Finding Value in Fixed Income – Part II


As multi-sector fixed income investors, we have a large team of sector specialists whose job is to uncover opportunities in their sectors. In our last posting, we discussed a few bond market sectors where we see value. Here is our take on additional bond sectors in the current environment.

Agency Mortgage-Backed Securities (MBS) – The single biggest problem with Agency MBS has been the historically high price, currently just north of $108. The entire market is callable at par, putting investors at risk. This sector has been a good place to hold cash because of intensive government buybacks, but if that element goes away, we would be bigger sellers of agency debt.

Non-Agency Mortgage-Backed Securities – There hasn’t been much new production in this space, if any, but we believe that existing deals in the market still represent fair value.

Foreign (Dollar Denominated and Local) – Dollar-denominated assets have benefited from the flight to quality recently. However, local currencies of other nations provide an excellent source of diversification. Even if the euro situation is resolved soon, the secular decline of the U.S. dollar will likely continue because the U.S. has to contend with twin deficits and the year-end fiscal cliff. G-10 commodity-based currencies such as Australia, New Zealand, Sweden, Canada, and Brazil are attractively valued right now.

Emerging Markets Debt – The recent sell-off in Europe is creating potential opportunities in this sector. Some high beta names in Venezuela, Argentina, Ukraine, and Russia have cheapened considerably.

Municipal Bonds – Even though new issuance is picking up this year, it is limited and there are much fewer issues than last year. Our bias is on essential services revenue bonds, focusing on A-, AA-, and AAA-rated munis that can generate enough cash flow to service the debt, such as water, transit, schools, and Port Authority offerings. Higher tax rates are inevitably coming our way, so munis are attractive from that perspective, but the fundamental backdrop is still weak. Unfunded pension liability is massive and growing. The biggest source of revenue for local municipalities is residential taxes, and with real estate prices under pressure, the ability to raise taxes is a question for the future.
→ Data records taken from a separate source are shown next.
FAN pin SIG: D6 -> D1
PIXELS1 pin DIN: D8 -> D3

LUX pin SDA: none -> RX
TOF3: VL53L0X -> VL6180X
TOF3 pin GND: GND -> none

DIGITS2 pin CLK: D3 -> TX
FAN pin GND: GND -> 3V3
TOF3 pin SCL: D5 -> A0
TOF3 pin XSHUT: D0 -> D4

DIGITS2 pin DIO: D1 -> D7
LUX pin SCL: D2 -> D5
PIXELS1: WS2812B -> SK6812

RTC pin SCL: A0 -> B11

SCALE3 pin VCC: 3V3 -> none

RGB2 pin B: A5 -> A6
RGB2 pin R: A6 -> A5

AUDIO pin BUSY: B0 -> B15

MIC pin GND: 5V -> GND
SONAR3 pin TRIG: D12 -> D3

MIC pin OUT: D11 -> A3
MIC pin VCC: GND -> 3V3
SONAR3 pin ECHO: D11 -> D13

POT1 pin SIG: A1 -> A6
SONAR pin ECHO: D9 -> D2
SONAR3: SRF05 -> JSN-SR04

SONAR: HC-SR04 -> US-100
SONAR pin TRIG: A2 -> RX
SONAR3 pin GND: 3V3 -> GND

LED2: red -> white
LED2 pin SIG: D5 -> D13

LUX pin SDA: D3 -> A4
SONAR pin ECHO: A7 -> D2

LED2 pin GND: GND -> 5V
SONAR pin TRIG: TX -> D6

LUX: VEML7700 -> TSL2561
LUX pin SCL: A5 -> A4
That said, high quality muni assets still represent good value. We favor high quality, more liquid munis versus Treasuries where we believe we can get a multiple of the yield. In the 30-year space, some water and sewer and some university bonds are available at a multiple of 1.3 times that of the U.S. Treasury yield. Some 10-year state general obligations are also interesting, with the states we’re currently viewing, at an average ratio about 125% of the 10-year Treasury.

Past performance is not a guarantee of future results.

Virtus Investment Partners provides this communication as a matter of general information. The opinions stated herein are those of the author and not necessarily the opinions of Virtus, its affiliates or its subadvisers. Portfolio managers at Virtus make investment decisions in accordance with specific client guidelines and restrictions. As a result, client accounts may differ in strategy and composition from the information presented herein. Any facts and statistics quoted are from sources believed to be reliable, but they may be incomplete or condensed and we do not guarantee their accuracy. This communication is not an offer or solicitation to purchase or sell any security, and it is not a research report. Individuals should consult with a qualified financial professional before making any investment decisions.